Jest taka popularna mądrość: jeśli chcesz rozwijać w sobie odpowiedzialność, zdobądź psa. Kogo lub w jakich okolicznościach zdecydowanie nie powinieneś mieć psa?

Nadia: Spierałbym się z tą mądrością. Zdobycie psa jako trenera odpowiedzialności to nic wielkiego. Lepiej nie trenować na żywych istotach. Dlatego najpierw odpowiedzialność, potem pies.

Nastya: Psem może cieszyć się każdy, kto potrafi pokochać żywe stworzenie i opiekować się nim. Jeśli chcesz mieć zwierzę, aby zrealizować swoje pragnienie władzy, zaspokoić ambicje lub coś innego, lepiej nie.

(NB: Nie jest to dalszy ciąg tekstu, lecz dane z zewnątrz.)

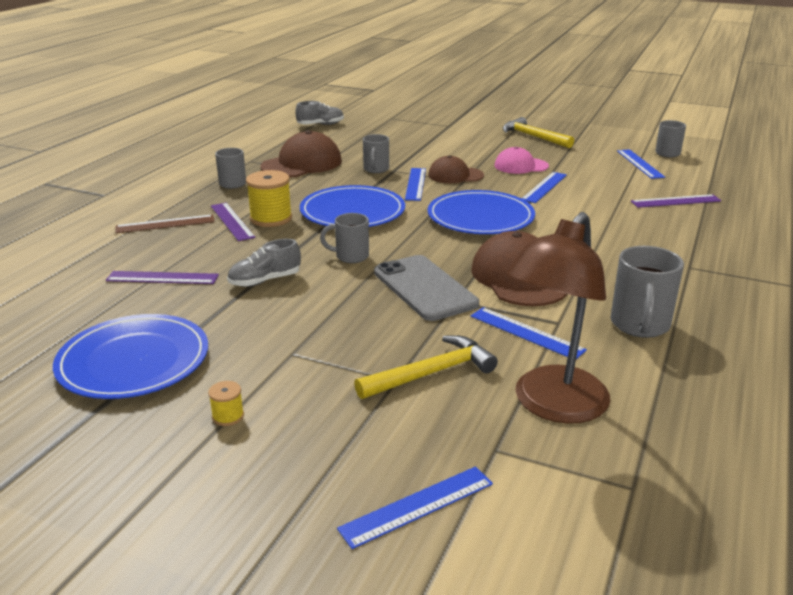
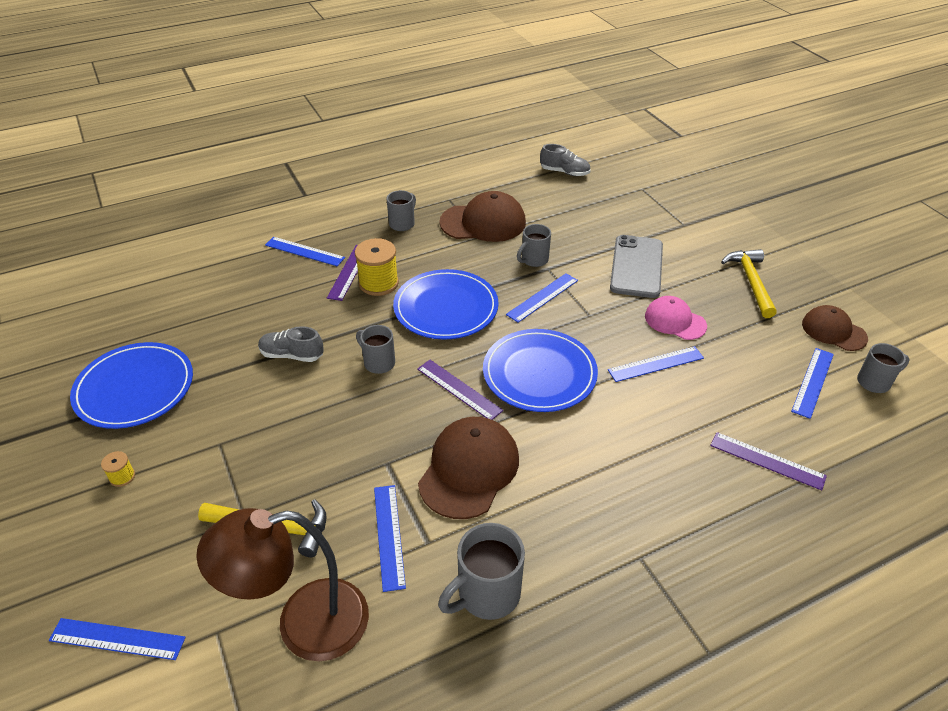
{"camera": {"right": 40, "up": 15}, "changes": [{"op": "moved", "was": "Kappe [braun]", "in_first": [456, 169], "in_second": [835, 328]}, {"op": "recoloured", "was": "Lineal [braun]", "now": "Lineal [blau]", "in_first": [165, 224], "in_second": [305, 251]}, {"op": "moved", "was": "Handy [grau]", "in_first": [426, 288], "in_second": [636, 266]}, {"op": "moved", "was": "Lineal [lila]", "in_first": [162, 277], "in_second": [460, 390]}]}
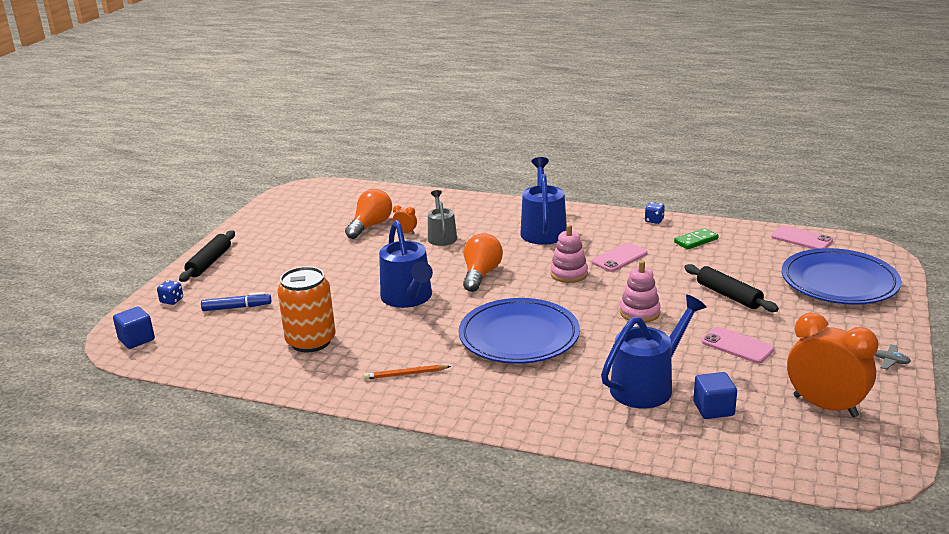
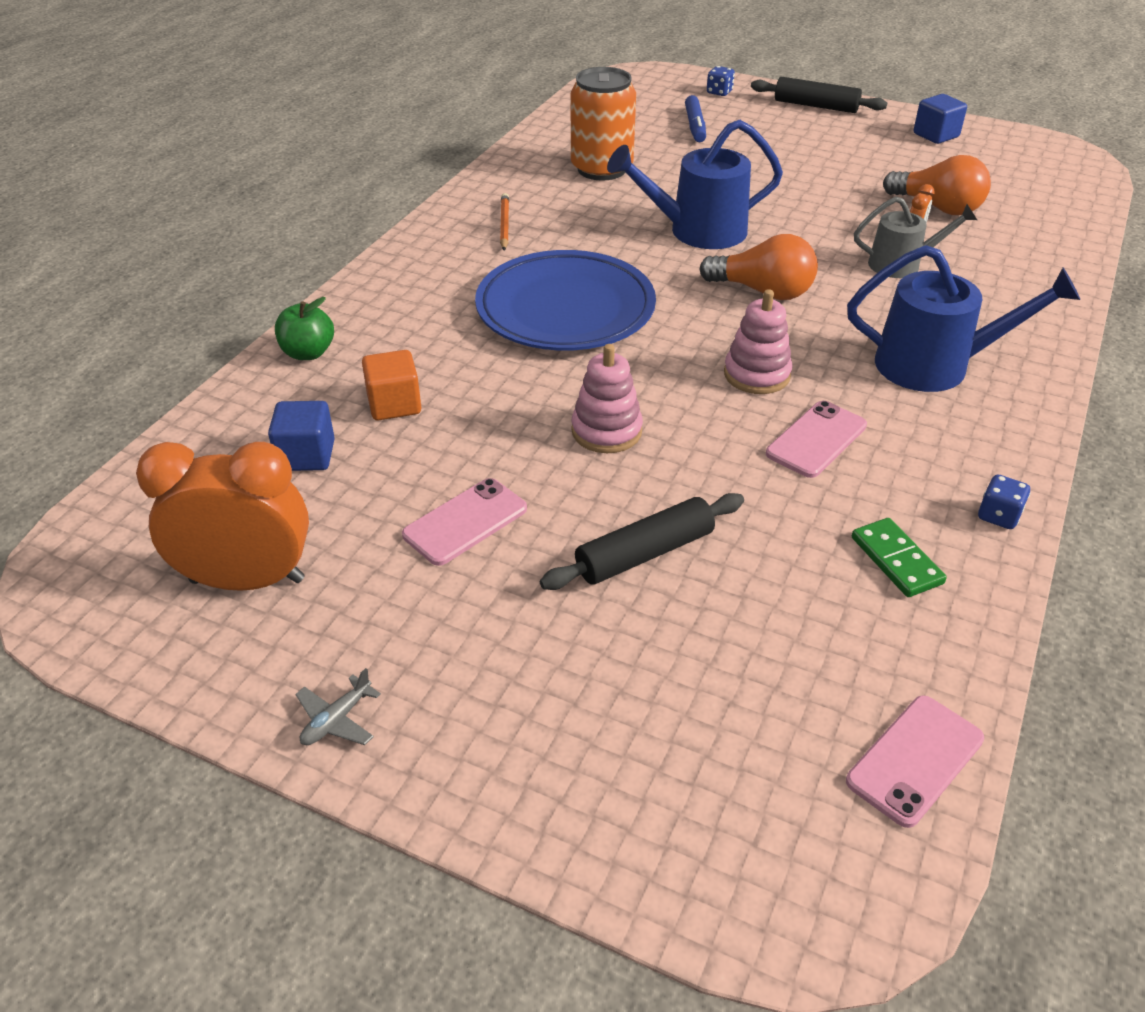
{"camera": {"right": 95, "up": 15}, "changes": [{"op": "turned", "was": "Handy [rosa]", "in_first": [619, 257], "in_second": [816, 439], "clockwise": 75}, {"op": "removed", "was": "Teller [blau]", "in_first": [841, 276]}, {"op": "replaced", "was": "Gießkanne [blau]", "now": "Kubus [orange]", "in_first": [653, 351], "in_second": [391, 385]}, {"op": "moved", "was": "Kubus [blau]", "in_first": [134, 328], "in_second": [940, 119]}, {"op": "turned", "was": "Wecker [orange]", "in_first": [833, 365], "in_second": [222, 516], "clockwise": -135}, {"op": "added", "now": "Apfel [grün]", "in_second": [304, 328]}]}
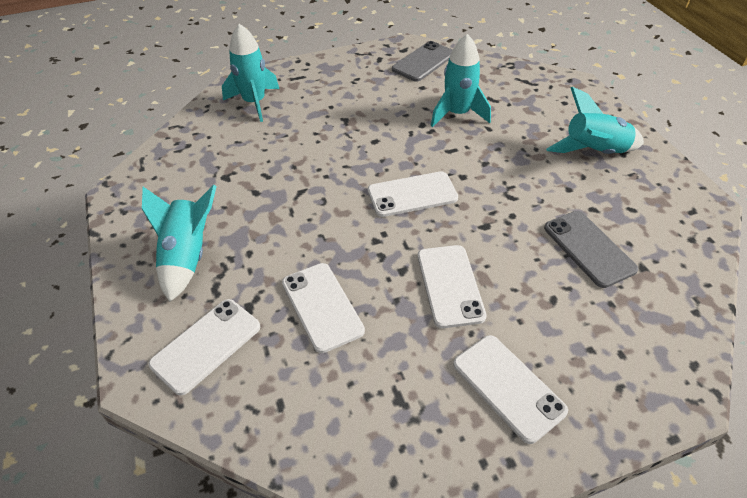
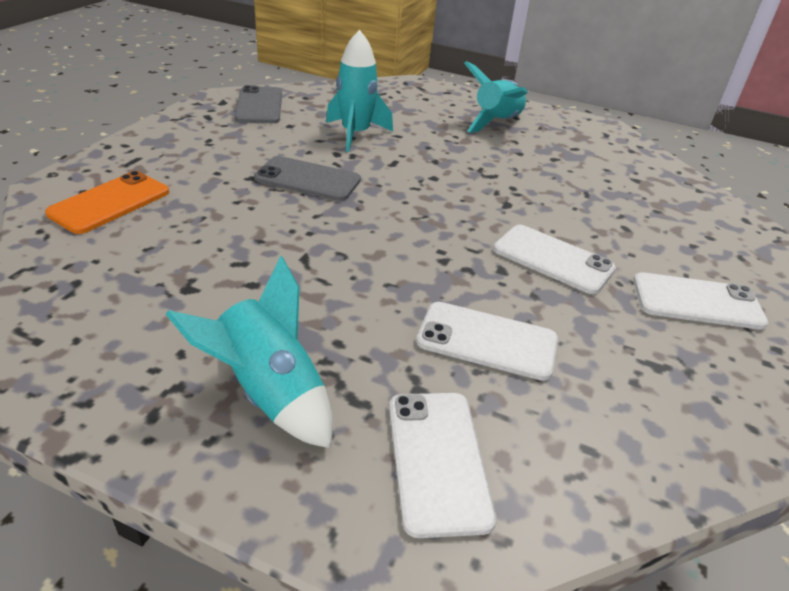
{"camera": {"right": -50, "up": -10}, "changes": [{"op": "replaced", "was": "Rakete [türkis]", "now": "Handy [orange]", "in_first": [250, 73], "in_second": [107, 202]}, {"op": "removed", "was": "Handy [weiß]", "in_first": [413, 194]}, {"op": "moved", "was": "Handy [grau]", "in_first": [591, 249], "in_second": [307, 178]}]}
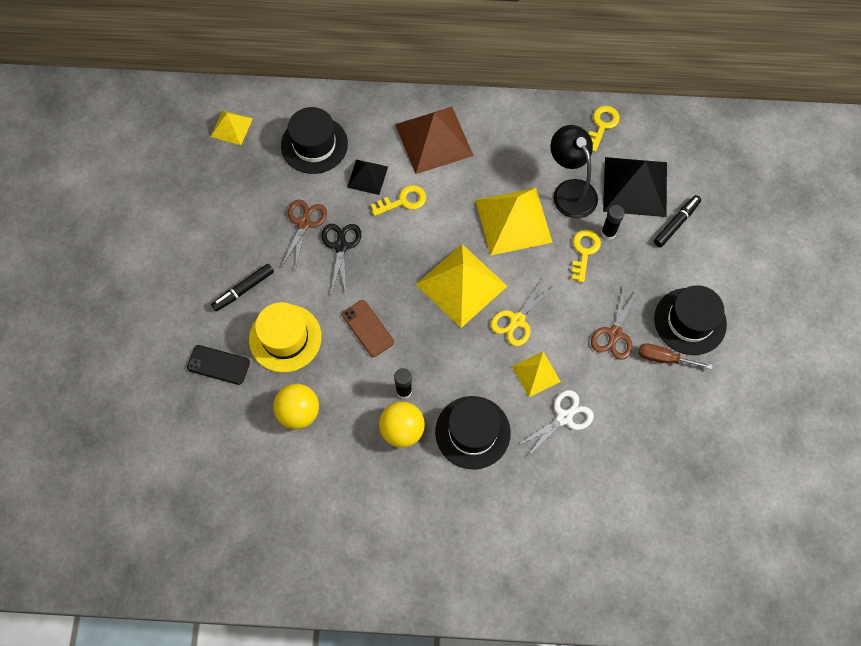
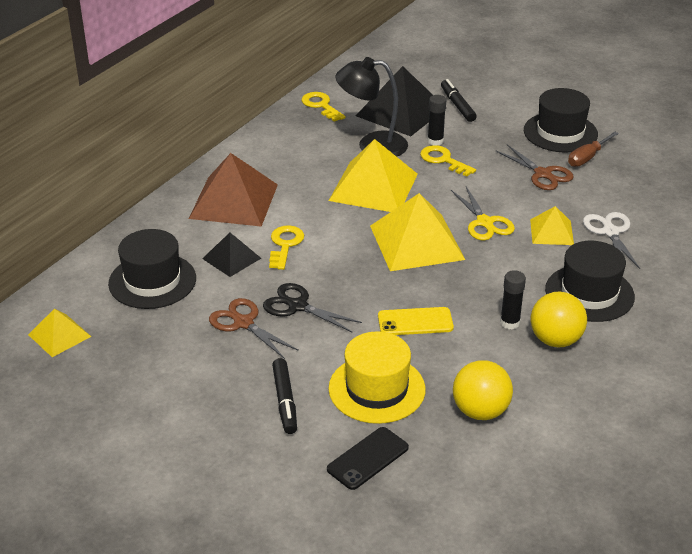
{"camera": {"right": -60, "up": -30}, "changes": [{"op": "recoloured", "was": "Handy [braun]", "now": "Handy [gelb]", "in_first": [368, 328], "in_second": [416, 321]}]}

Co czytać i oglądać, aby lepiej zrozumieć swojego psa

Książki

  • Poza smyczą Patricii McConnell.
  • „Nie warcz na psa” – Karen Pryor.
  • Zachowanie psa, Elena Myczko.
  • Budowanie sukcesu Susan Garrett.

Wideo

  • Kanał Dog Training by Kikopup na YouTube jest odpowiedni dla tych, którzy chcą nauczyć psa ciekawych sztuczek.
  • Kanadyjska trenerka Donna Hill nauczy Cię, jak tresować psa za pomocą pilota.